Think of the first phase of the review (~30 mins) as a technical boss reviewing your work and asking questions about it before green-lighting you to present to the business team. You should practice using the appropriate technical vocabulary to explain yourself. Don't be surprised if the instructor jumps around or sometimes cuts you off - there is a lot of ground to cover, so that may happen.
If any requirements are missing or if significant gaps in understanding are uncovered, be prepared to do one or all of the following:
- Perform additional data cleanup, visualization, feature selection, modeling and/or model validation
- Submit an improved version
- Meet again for another Project Review
What won't happen:
- You won't be yelled at, belittled, or scolded
- You won't be put on the spot without support
- There's nothing you can do to instantly fail or blow it
Please note: We need to receive the URL of your repository at least 24 hours before and please have the project finished at least 3 hours before your review so we can look at your materials in advance.
You’re almost done! In order to submit your project for review, include the following links to your work in the corresponding fields on the right-hand side of Learn.
- GitHub Repo: Now that you’ve completed your project in Jupyter Notebooks, push your work to GitHub and paste that link to the right. (If you need help doing so, review the resources here.) Reminder: Make sure to also add and commit a pdf of your non-technical presentation to the repository with a file name of presentation.pdf.
- Blog Post: Include a link to your blog post.
- Record Walkthrough: Include a link to your video walkthrough.
Hit "I'm done" to wrap it up.

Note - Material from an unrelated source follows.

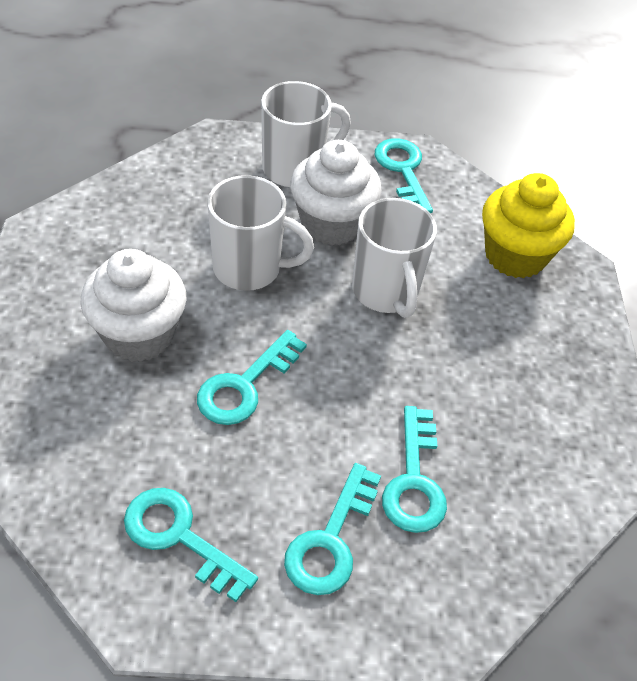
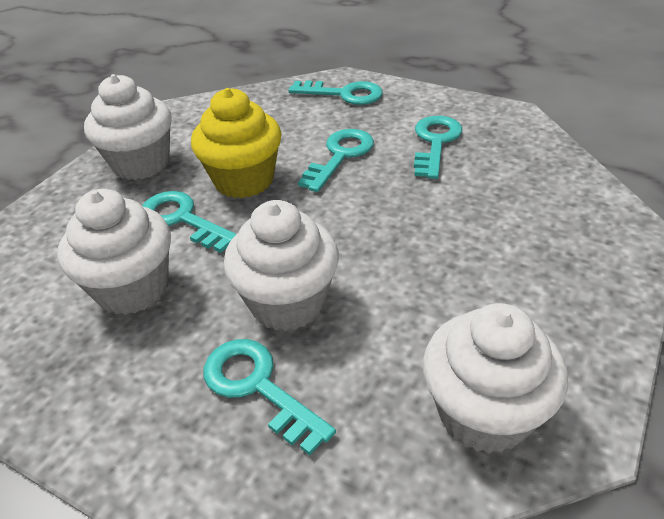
white cupcake: 2 -> 4
white mug: 3 -> 0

You will receive an email in order to schedule your review with your instructor.
Online students can find a PDF of the grading rubric for the project here. On-campus students may have different review processes, please speak with your instructor.
The end of module projects and project reviews are a critical part of the program. They give you a chance to both bring together all the skills you've learned into realistic projects and to practice key "business judgement" and communication skills that you otherwise might not get as much practice with.
The projects are serious and important. They are not graded, but they can be passed and they can be failed. Take the project seriously, put the time in, ask for help from your peers or instructors early and often if you need it, and treat the review as a job interview and you'll do great. We're rooting for you to succeed and we're only going to ask you to take a review again if we believe that you need to. We'll also provide open and honest feedback so you can improve as quickly and efficiently as possible.
Finally, this is your first project. We don't expect you to remember all of the terms or to get all of the answers right. If in doubt, be honest. If you don't know something, say so. If you can't remember it, just say so. It's very unusual for someone to complete a project review without being asked a question they're unsure of, we know you might be nervous which may affect your performance. Just be as honest, precise and focused as you can be, and you'll do great!